Pada Jumat, 27 Maret 2026, arus lalu lintas terpantau relatif landai, sehingga Korlantas Polri memfokuskan perhatian pada penindakan kendaraan sumbu tiga. Penertiban ini dilakukan terhadap angkutan barang yang melanggar kebijakan batasan operasional angkutan barang. Langkah ini diambil atas perintah Kapolri untuk memprioritaskan perjalanan mudik agar aman dan lancar bagi para pemudik.

Kakorlantas Agus Suryonugroho menegaskan bahwa pihaknya mengimbau para pengusaha logistik sumbu tiga untuk tidak beroperasi sementara waktu. Kebijakan ini adalah bagian dari upaya Korlantas Polri untuk mengurangi potensi hambatan dan memastikan jalur tol dapat digunakan secara optimal oleh kendaraan pribadi pemudik.

Sebelumnya, Korlantas Polri telah memberlakukan one way lokal Presisi pada Jumat, 27 Maret 2026, sebagai bagian dari rekayasa lalu lintas awal. Rekayasa ini terdiri dari dua tahap:

  • Tahap pertama Presisi: Diberlakukan dari Km 132 Tol Cipali sampai dengan Km 70 Tol Cikampek Utama.
  • Tahap kedua Presisi: Dibuka dari Km 263 Tol Pejagan sampai dengan Km 70.

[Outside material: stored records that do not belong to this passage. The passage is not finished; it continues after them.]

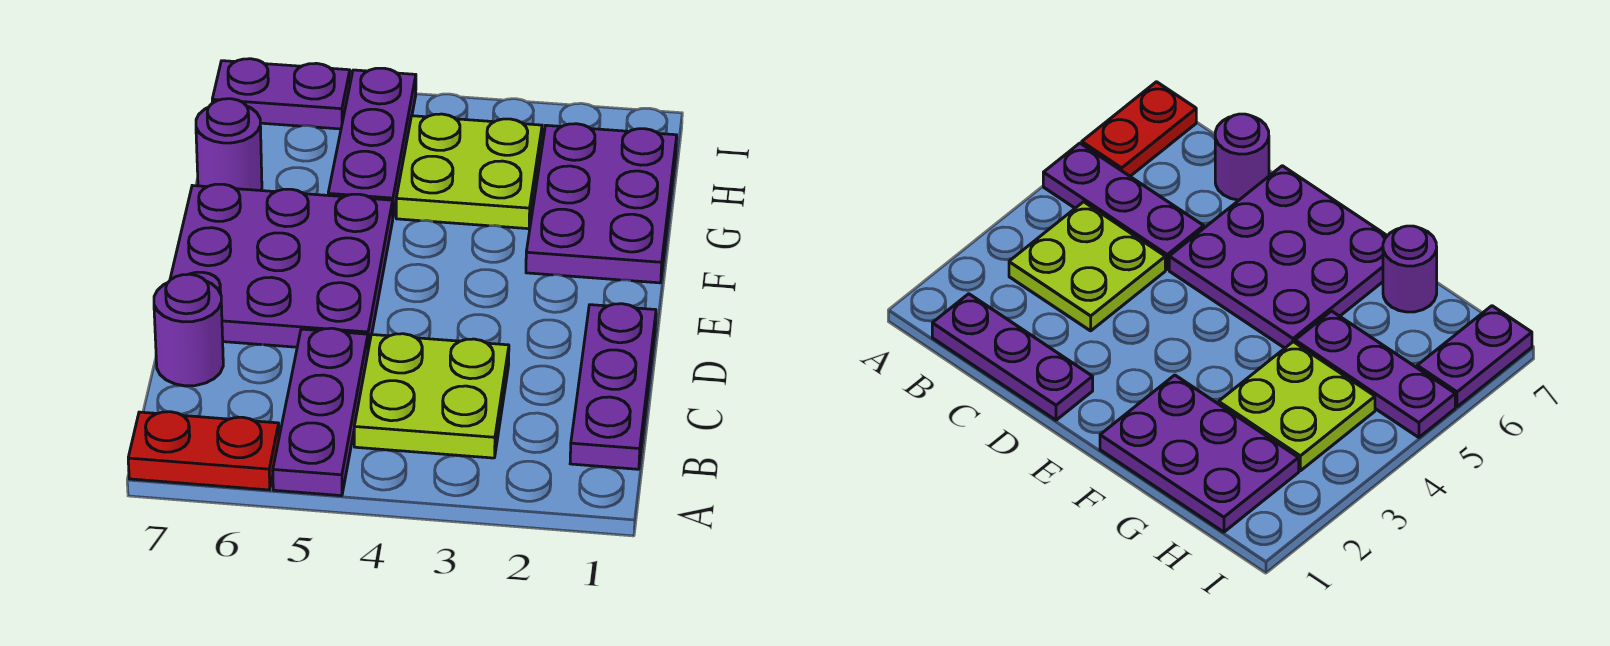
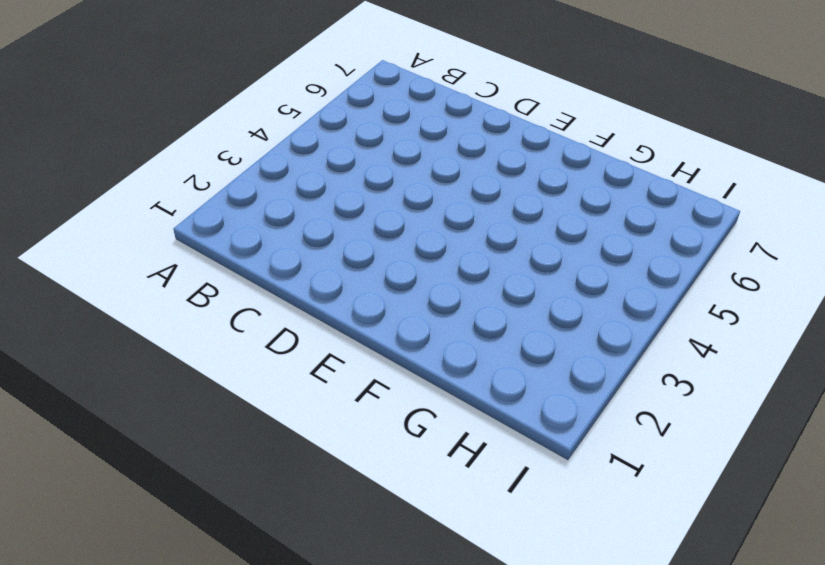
none -> purple plate A5:C5 level 1
none -> red plate A6:A7 level 1

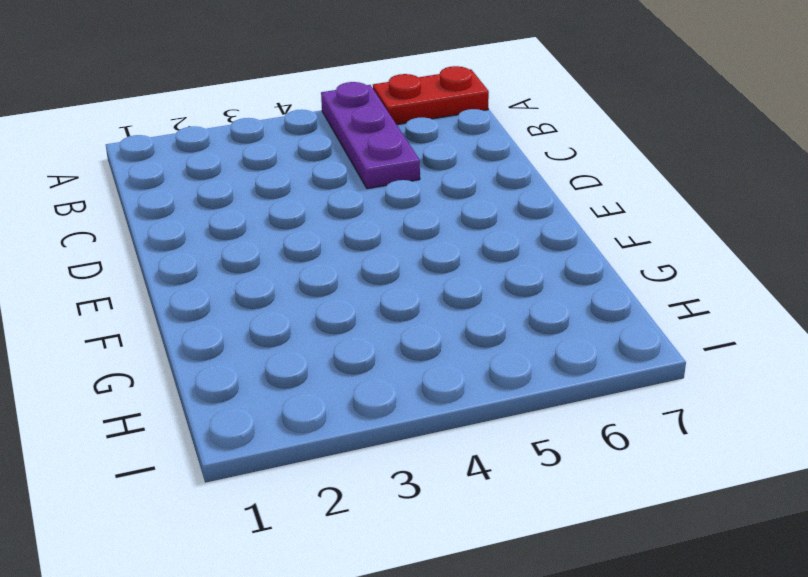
none -> purple plate B1:D1 level 1
none -> lime plate B3:C4 level 1

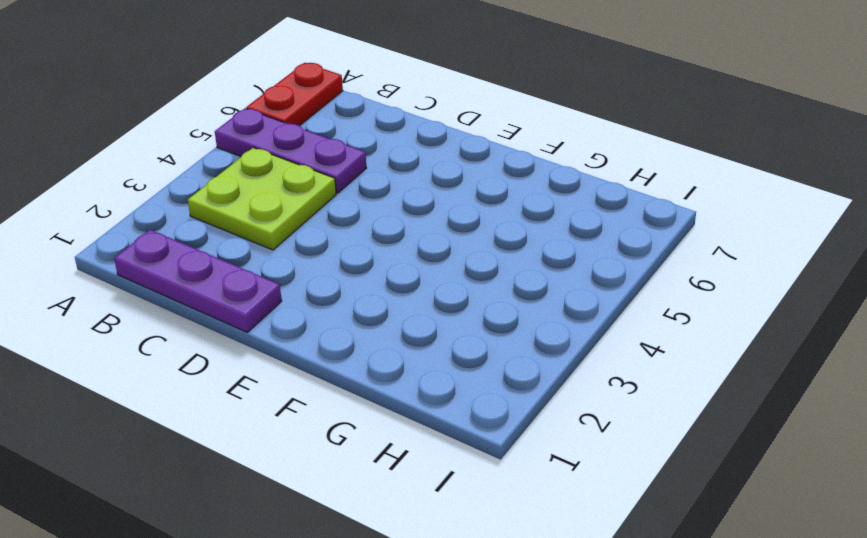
none -> purple round brick C7 level 1
none -> purple plate D5:F7 level 1

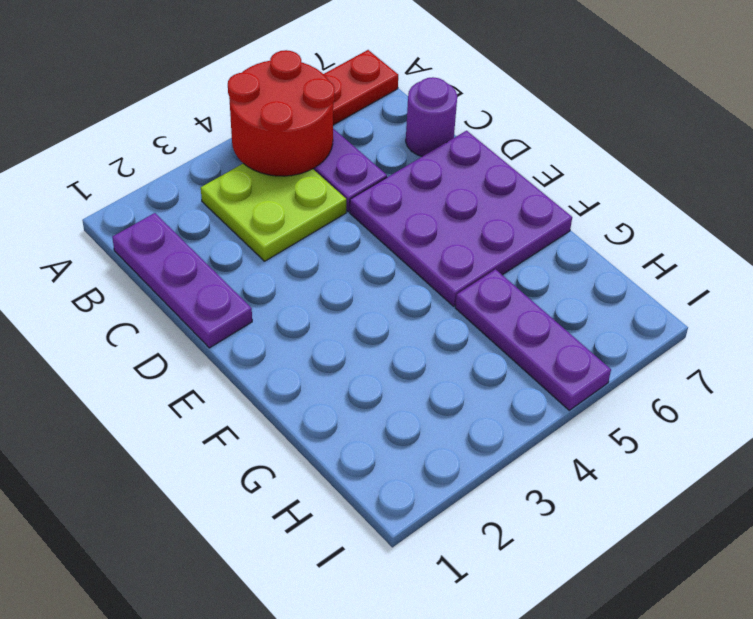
red round brick A4:B5 level 2 -> none
none -> purple plate F1:H2 level 1
none -> lime plate G3:H4 level 1

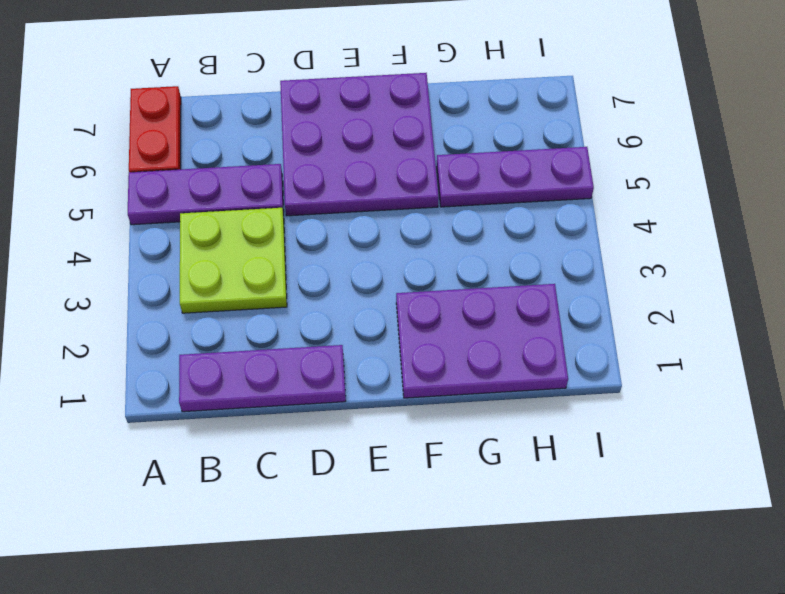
none -> purple round brick C7 level 1
none -> lime plate G3:H4 level 1

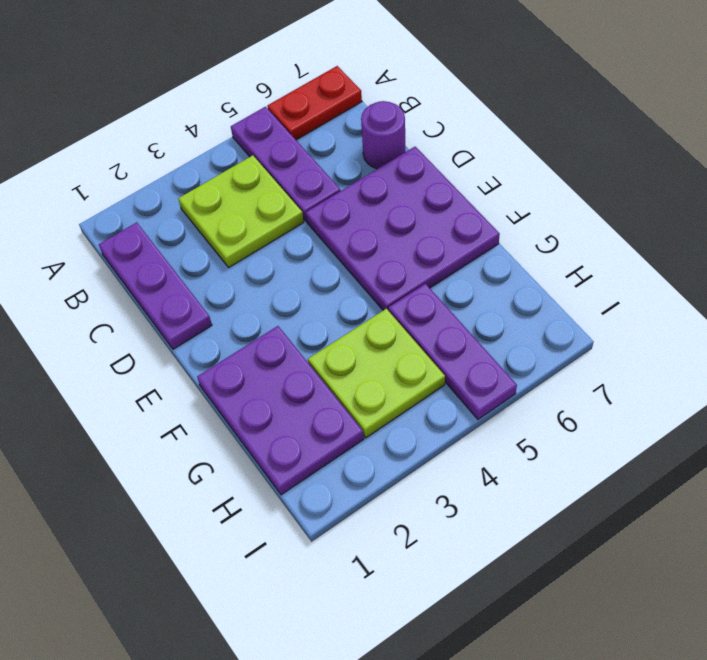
none -> purple round brick G7 level 1
none -> purple plate I6:I7 level 1

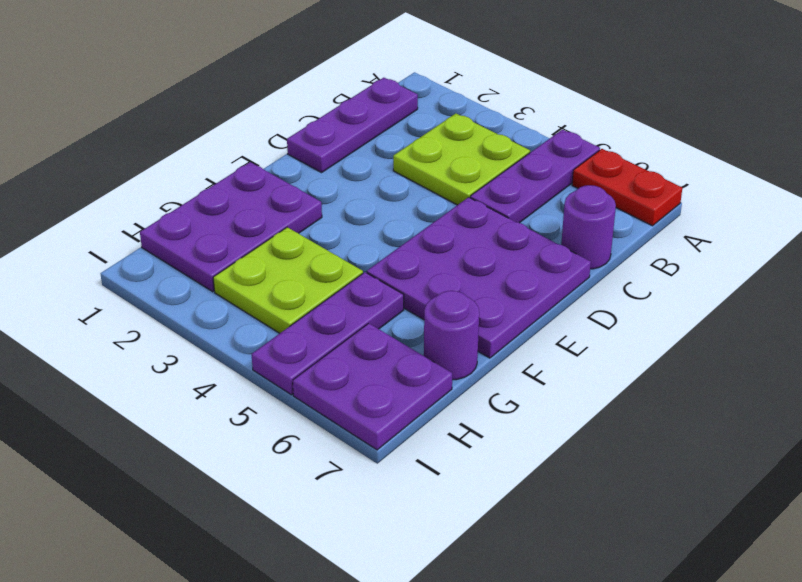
purple plate H6:I7 level 1 -> purple plate I6:I7 level 1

Penerapan one way lokal ini bertujuan untuk menjaga kelancaran arus kendaraan yang terus bergerak menuju wilayah Jabodetabek. Korlantas Polri juga memantau arus kendaraan dari Jawa Barat serta dari Banten dan Trans Sumatera yang masuk ke Pulau Jawa, memastikan distribusi kendaraan tetap terjaga dan tidak menumpuk di satu ruas.